* [Directions]: Using the listing below, retype exactly the lines starting at the one with "line: (424, 244)" and ending at the one with "part: (664, 717) -> (428, 410), added", and include both.

* [Provided records]:

----

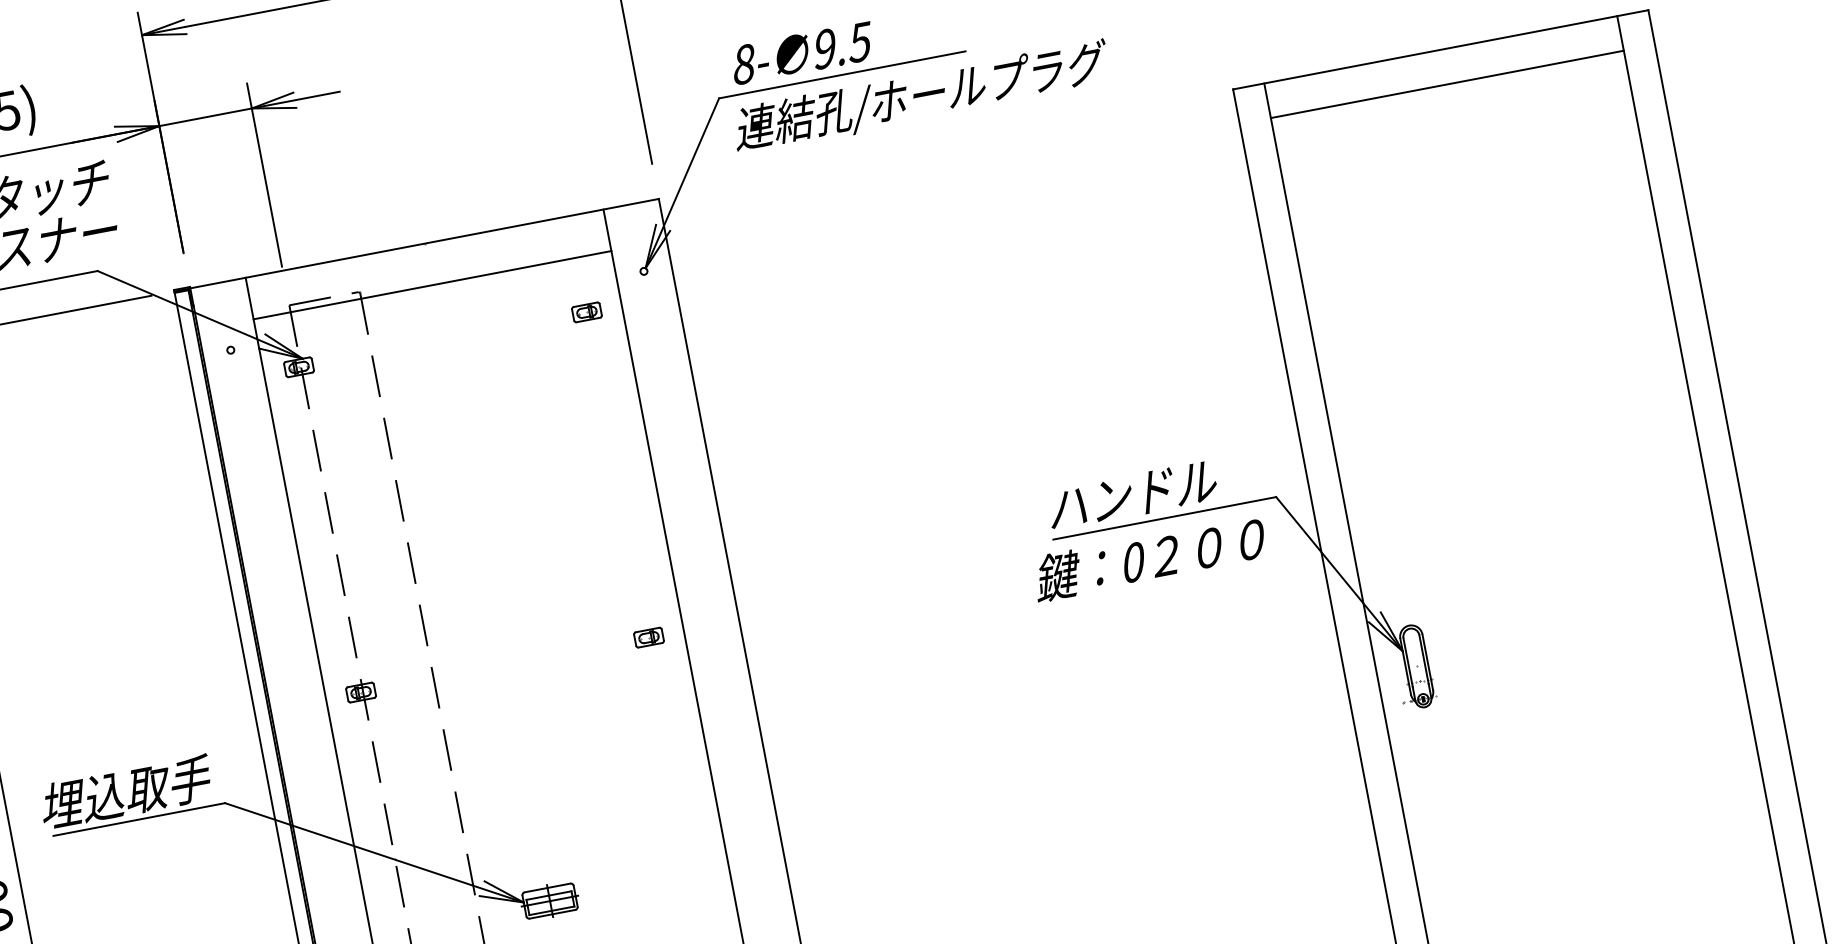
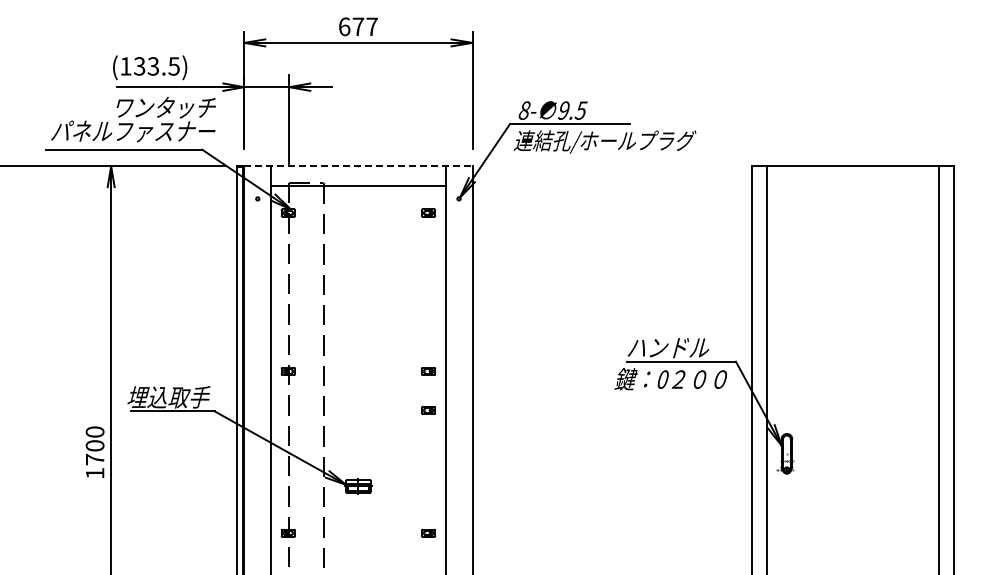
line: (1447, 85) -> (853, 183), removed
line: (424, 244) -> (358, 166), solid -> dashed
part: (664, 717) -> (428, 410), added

----

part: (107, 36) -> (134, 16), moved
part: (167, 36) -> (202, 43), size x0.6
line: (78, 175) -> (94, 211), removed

----

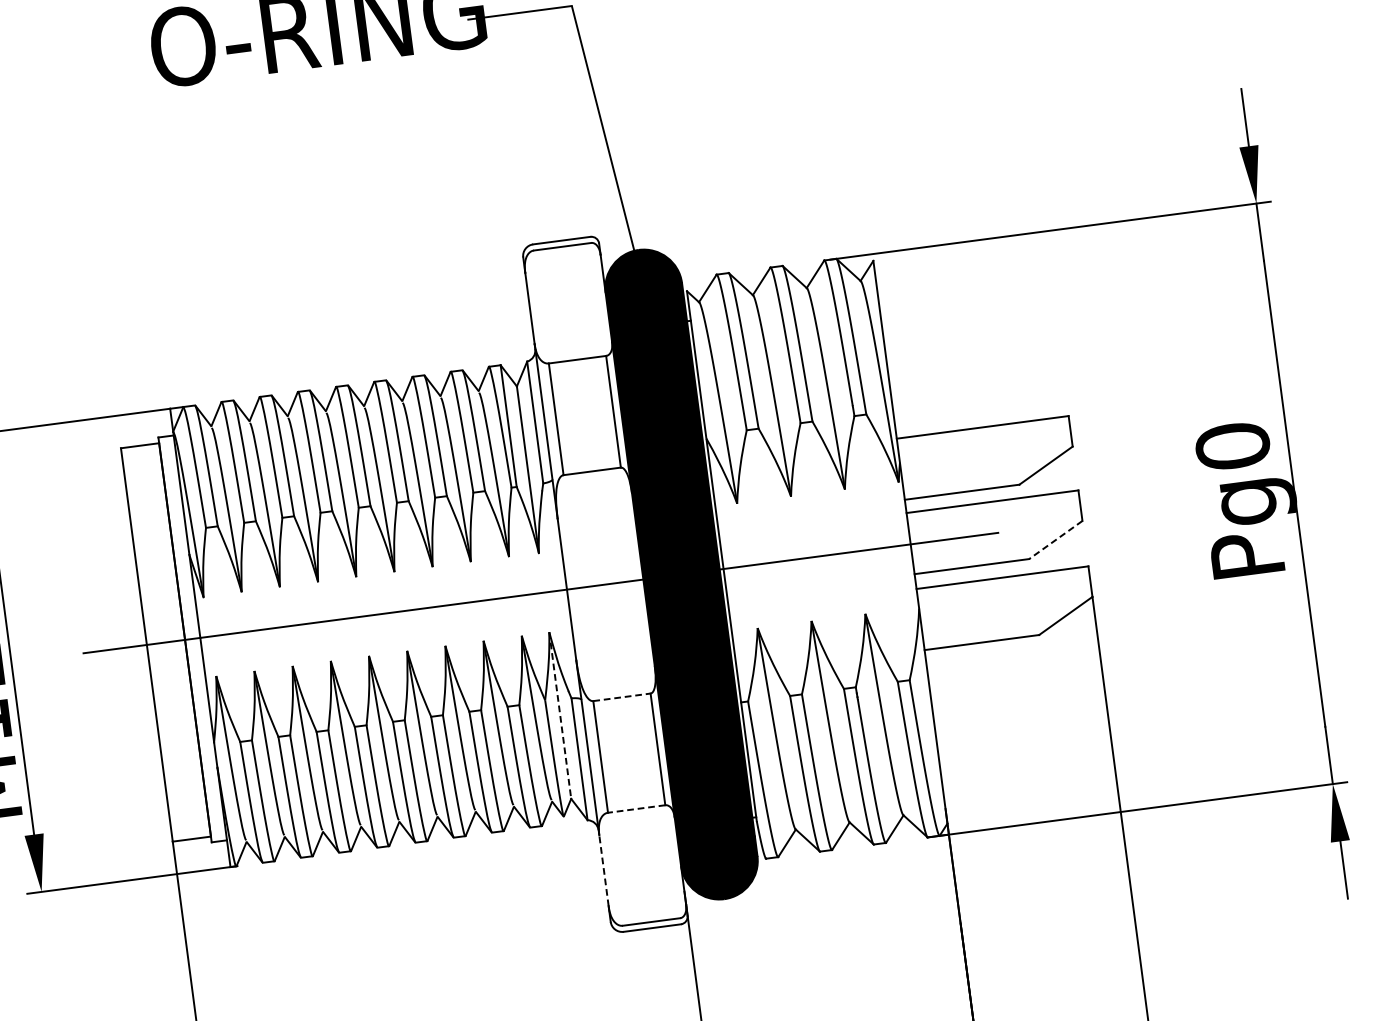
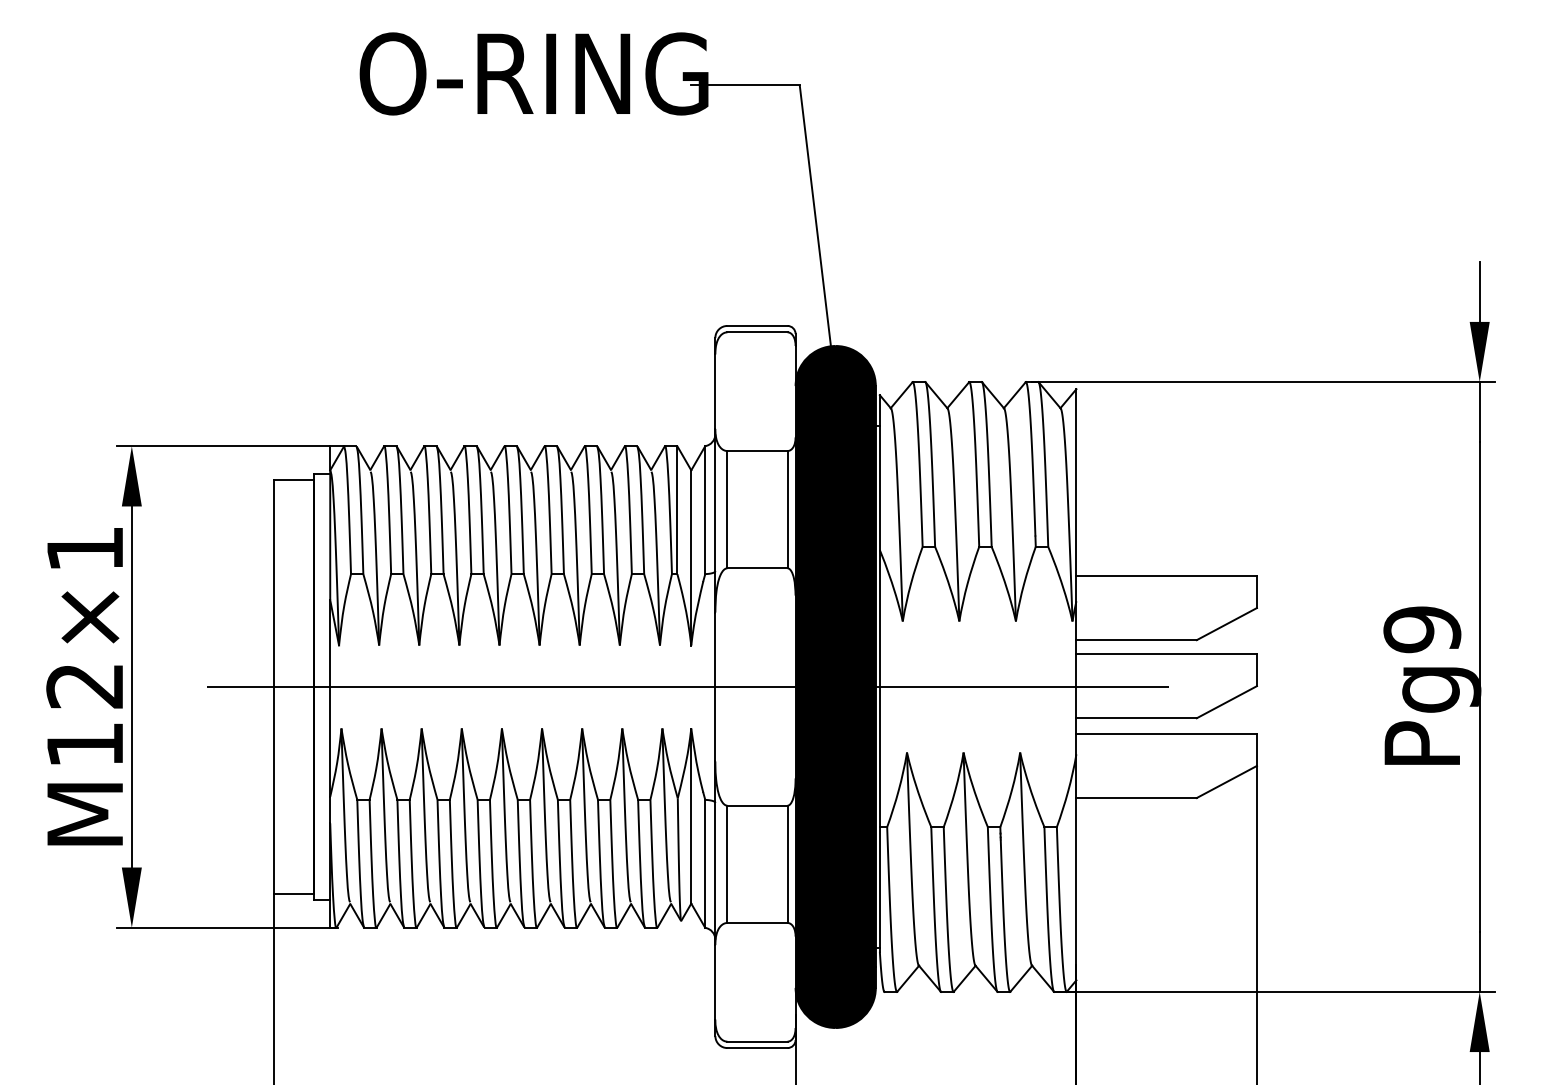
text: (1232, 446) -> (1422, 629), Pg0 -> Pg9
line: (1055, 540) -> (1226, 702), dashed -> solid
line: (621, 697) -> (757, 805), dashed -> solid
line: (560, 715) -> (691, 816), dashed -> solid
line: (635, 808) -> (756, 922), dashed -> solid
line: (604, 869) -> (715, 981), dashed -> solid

----

* [The answer]:
line: (424, 244) -> (358, 166), solid -> dashed
part: (664, 717) -> (428, 410), added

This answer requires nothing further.